MADESIMO/SPLUGEN - Una polemica destinata a suscitarne delle altre. A lanciarla da oltre confine il segretario dei frontalieri della CISL Ivan Cameroni e il sindaco di Madesimo Franco Masanti. Svizzeri pulite le strade, questo il messaggio lanciato sulla Provincia di Sondrio dai due esponenti.
A scatenare le ire italiane i venti centimetri di ieri caduti sui passi alpini. Una nevicata che ha provocato disagi e proteste da parte dei frontalieri. Uno di loro, un 50enne, ha addirittura dovuto essere soccorso dai pompieri, in quanto in stato di ipotermia: stava cercando di raggiungere la frontiera a piedi, essendo rimasto in panne con l'auto.
"C'è stato il caos totale. Anch'io ero in viaggio per Coira e appena dopo il confine siamo rimasti tutti bloccati. C'erano auto con le gomme estive e tutti sono stati costretti a fermarsi. Credo che gli svizzeri avrebbero potuto fare di più per evitare questo epilogo. Non è sufficiente mettere un cartello a Splugen: se il passo è aperto bisogna garantire la percorribilità di tutta la strada", ha tuonato Cameroni.

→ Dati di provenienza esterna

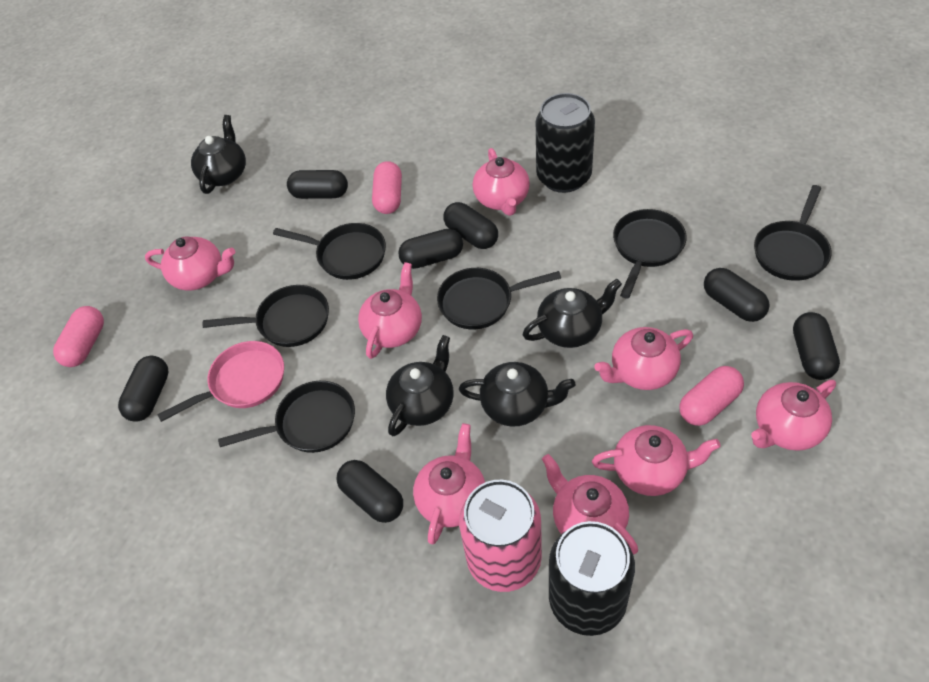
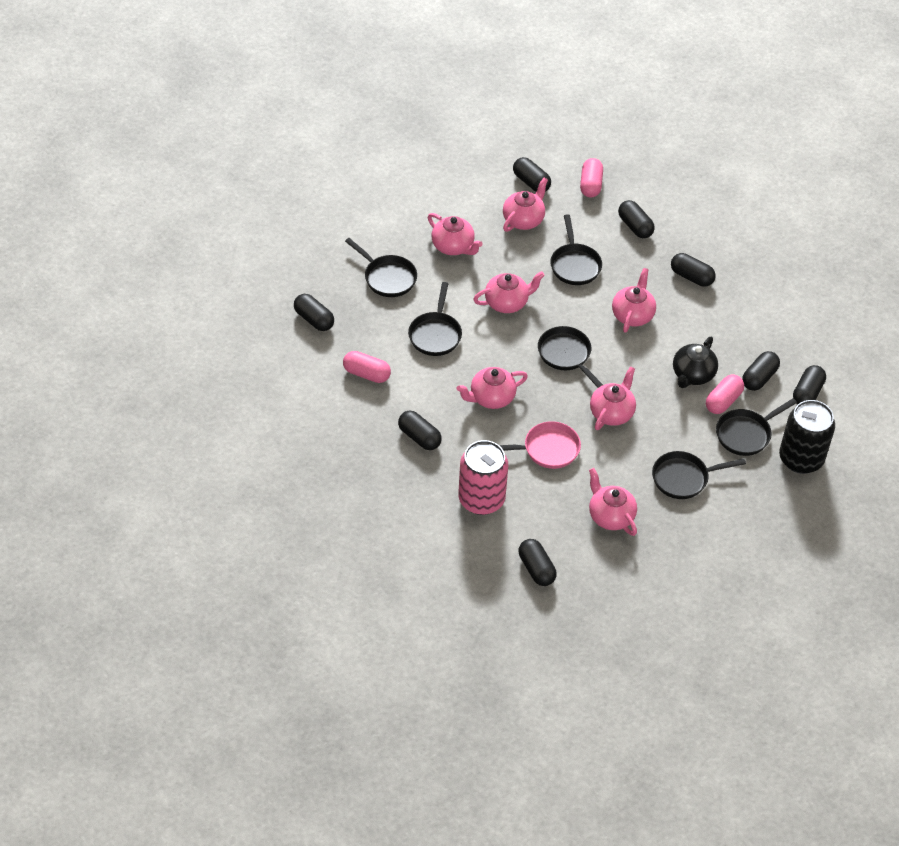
black can: 2 -> 1
black capsule: 7 -> 8
black teapot: 4 -> 1
pink teapot: 8 -> 7

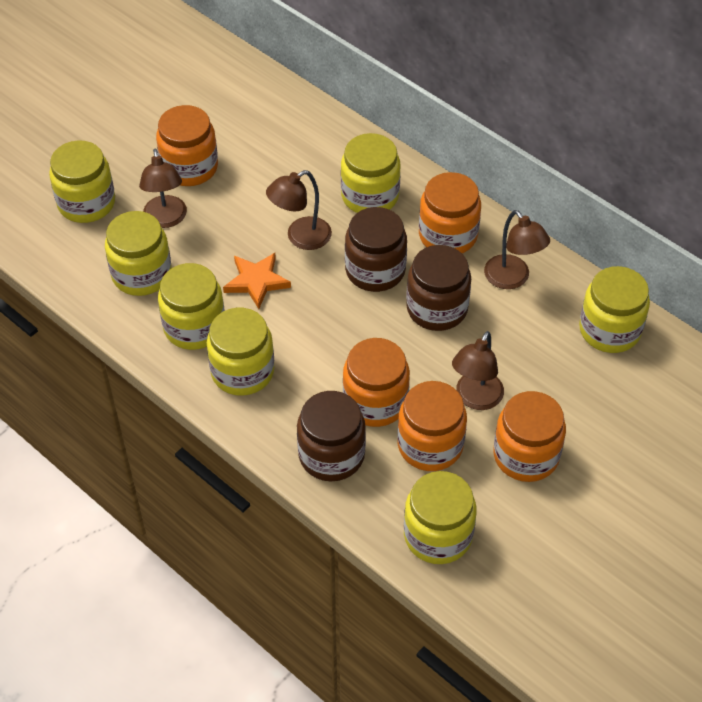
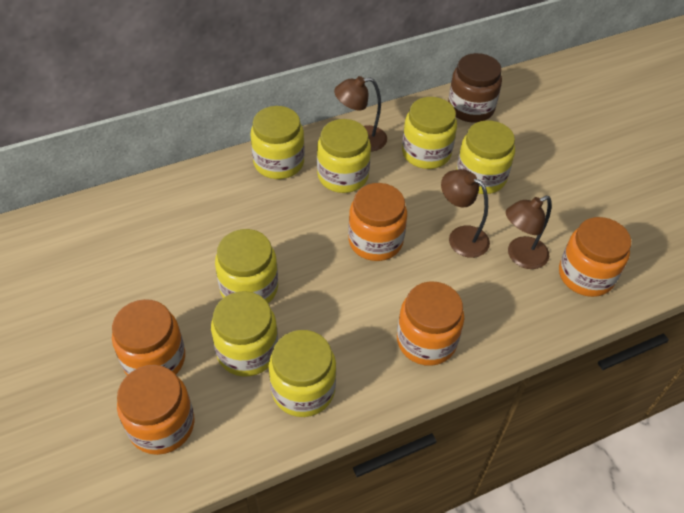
brown jar: 3 -> 1
brown lamp: 4 -> 3
orange star: 1 -> 0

Dello stesso tenere le dichiarazioni del sindaco di Madesimo: "La situazione ci lascia perplessi. Appena c'è neve, gli svizzeri sembrano insensibili alle esigenze dei viaggiatori. Come comune non possiamo fare molto. Credo che sarebbe necessaria una vera e propria pressione istituzionale, a cominciare dalla Regione, nei confronti delle autorità elvetiche."